You’re going to love this Oreo buttercream frosting because it actually tastes like Oreo cookies. It’s thick, creamy and perfectly fluffy. We’re using the entire Oreo cookies in this recipe – wafers and filling – to give the frosting the perfect cookies and cream flavor. Don’t worry – you won’t need to separate each cookie.
Instead, crushed Oreo cookies are mixed into your traditional American-style buttercream recipe.
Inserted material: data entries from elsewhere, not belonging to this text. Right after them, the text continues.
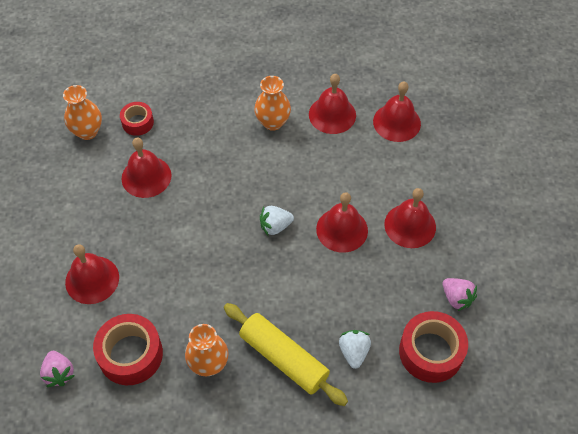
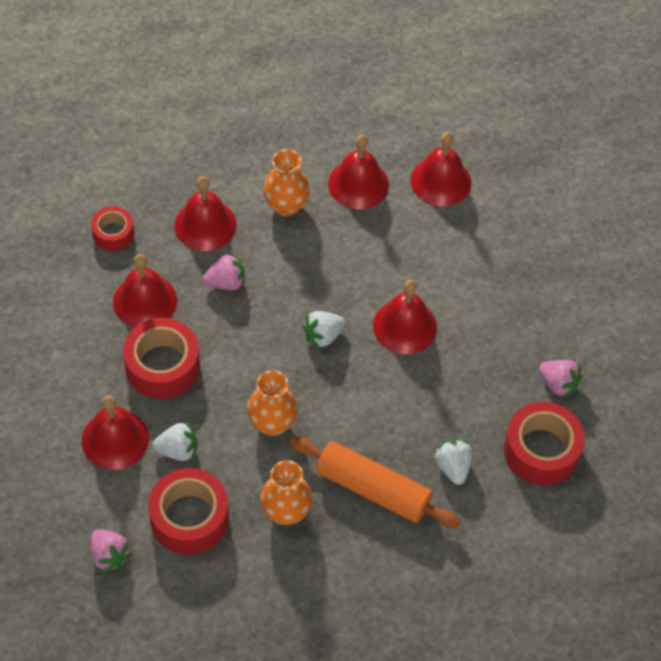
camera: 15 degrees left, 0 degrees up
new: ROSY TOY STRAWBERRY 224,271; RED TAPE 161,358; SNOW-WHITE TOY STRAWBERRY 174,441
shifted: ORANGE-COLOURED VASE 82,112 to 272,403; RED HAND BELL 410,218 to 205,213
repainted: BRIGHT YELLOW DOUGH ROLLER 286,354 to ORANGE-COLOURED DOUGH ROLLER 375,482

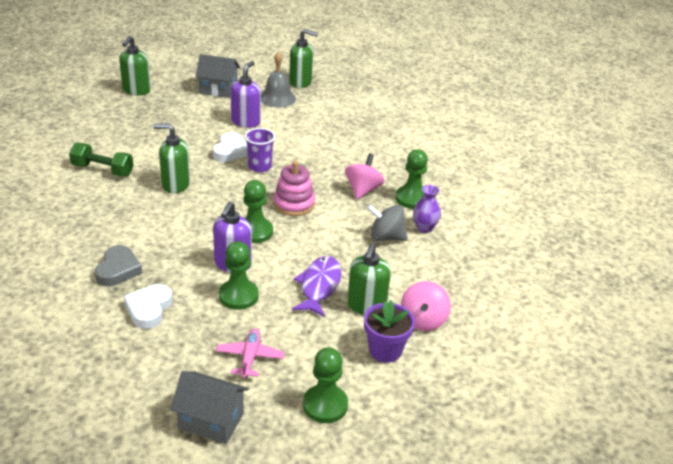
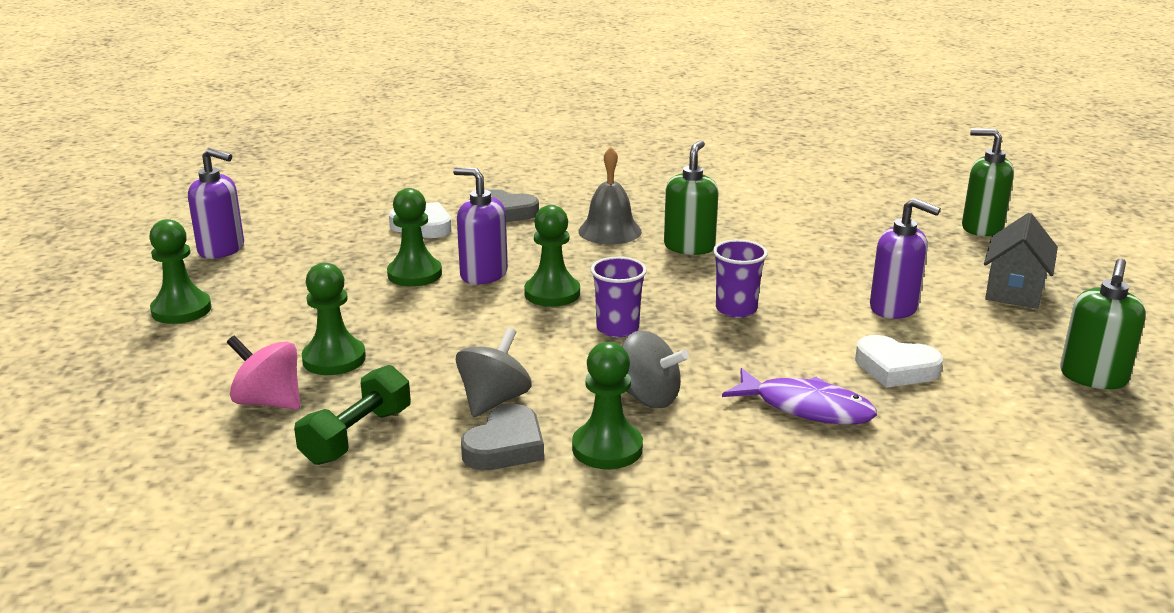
camera: 105 degrees right, 10 degrees down
gone: ROYAL PURPLE FLOWER POT 389,331; ROSY TOY PLANE 250,353
shifted: GRAY HAND BELL 278,79 to 610,195; SNOW-WHITE HEART SHAPE 230,147 to 899,361; LEAF-GREEN DUMBBELL 101,160 to 352,415; ROYAL PURPLE FISH 316,286 to 799,396
swapped: ROSY RING STACKER 294,188 to ROYAL PURPLE CUP 619,297; ROYAL PURPLE VASE 427,209 to GRAY HEART SHAPE 502,437; LEAF-GREEN SOAP DISPENSER 369,279 to LEAF-GREEN CHESS PAWN 334,318; GRAY TOY HOUSE 209,407 to ROYAL PURPLE SOAP DISPENSER 216,203
repainted: ROSY TOY TOP 364,176 to GRAY TOY TOP 655,369

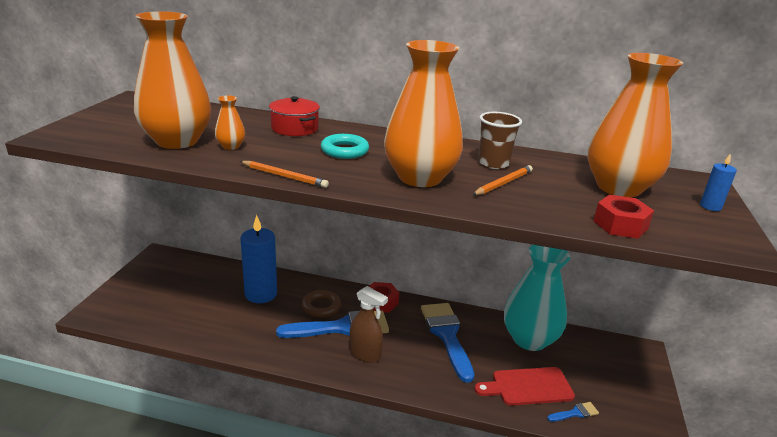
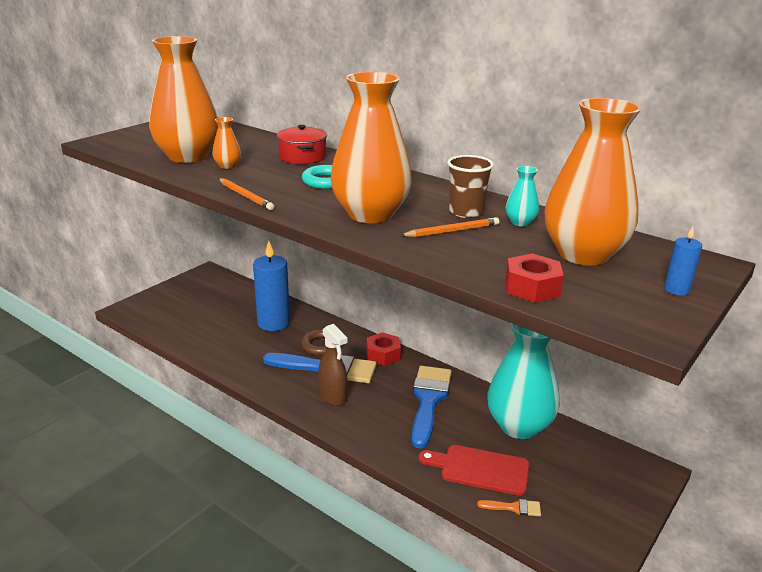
camera: 25 degrees right, 0 degrees up
new: TURQUOISE VASE 522,196
repainted: ROYAL BLUE BRUSH 573,412 to ORANGE-COLOURED BRUSH 509,507

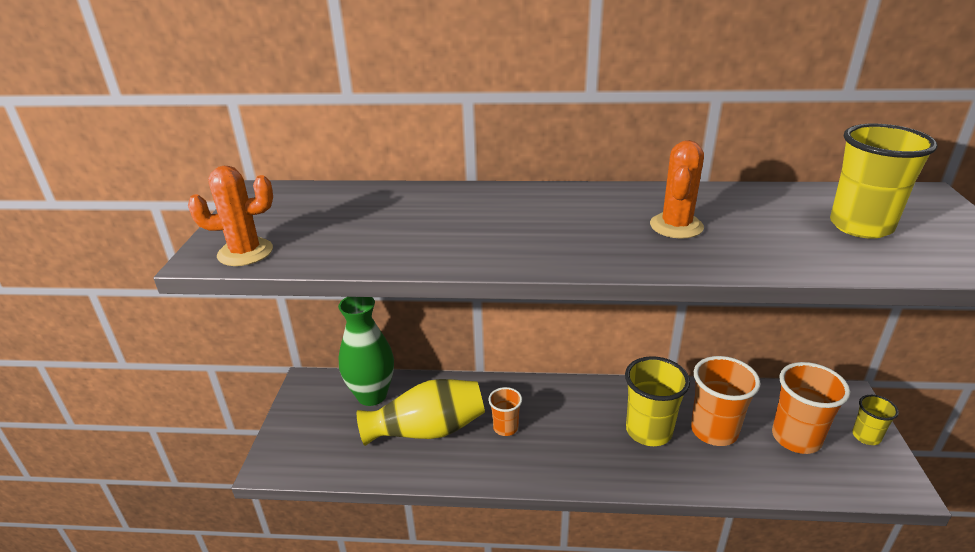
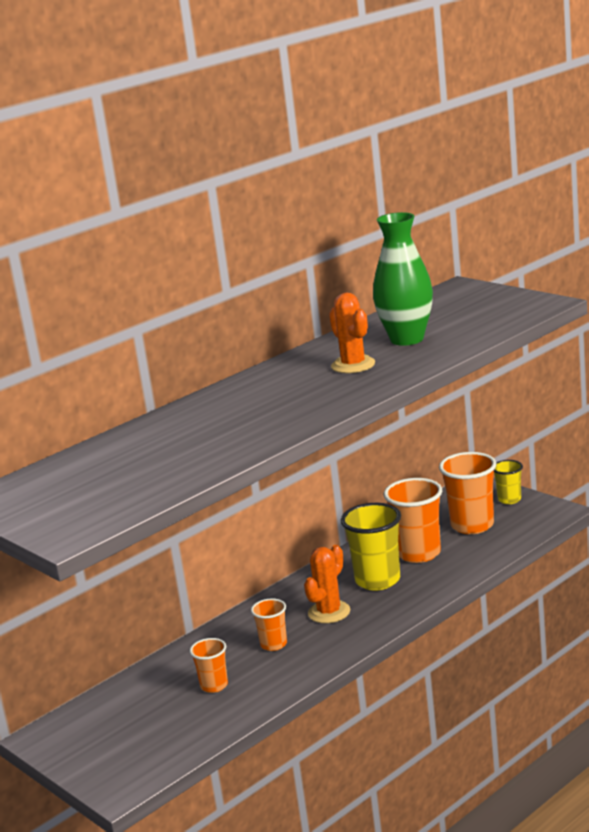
camera: 45 degrees left, 10 degrees down
gone: BRIGHT YELLOW CUP 883,181
shifted: ORANGE-COLOURED CACTUS 230,216 to 327,584; LEAF-GREEN VASE 366,351 to 403,279
swapped: BRIGHT YELLOW VASE 421,412 to ORANGE-COLOURED CUP 209,665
This is the recipe I used for my Oreo cupcakes. But it’s equally delicious on vanilla cupcakes, chocolate cupcakes, chocolate cake, homemade brownies, or even peanut butter cake.
Ingredients You’ll Need
For this recipe, you’ll need:
- 8 Oreo cookies, crushed
- 1 cup unsalted butter, softened but not starting to melt
- 3-4 cups powdered sugar
- ¼ teaspoon salt
- 1 teaspoon vanilla extract
- 2-3 tablespoons whipping cream
For the Oreos, I recommend using regular as opposed to double stuffed because I find the double stuffed add too much of the cream filling and made the frosting thinner. Any flavored variety of Oreos work well for this recipe – I personally love using Mint Oreos.
Tips and Tricks
- If you plan to use a piping bag and tip with a detailed piping tip – such as a star tip – you will need to ensure that your Oreo cookies are very finely crushed. Larger Oreo pieces will get stuck in the piping tip. If you plan to frost your cake or cupcakes with a knife or a large round piping tip – then crushing the Oreos with a rolling pin and having some larger Oreo crumbs and pieces is totally fine (and absolutely delicious).
- If you want your frosting to be extra thick, sturdy and perfect for piping you’ll want to use more powdered sugar and less whipping cream. If you want your frosting to be a little thinner, creamier and less sweet then use a little less powdered sugar and more cream.
- Your butter should be softened but still slightly firm to the touch before getting started. It shouldn’t be starting to melt around the edges – otherwise, your frosting will be too soft and won’t pipe properly.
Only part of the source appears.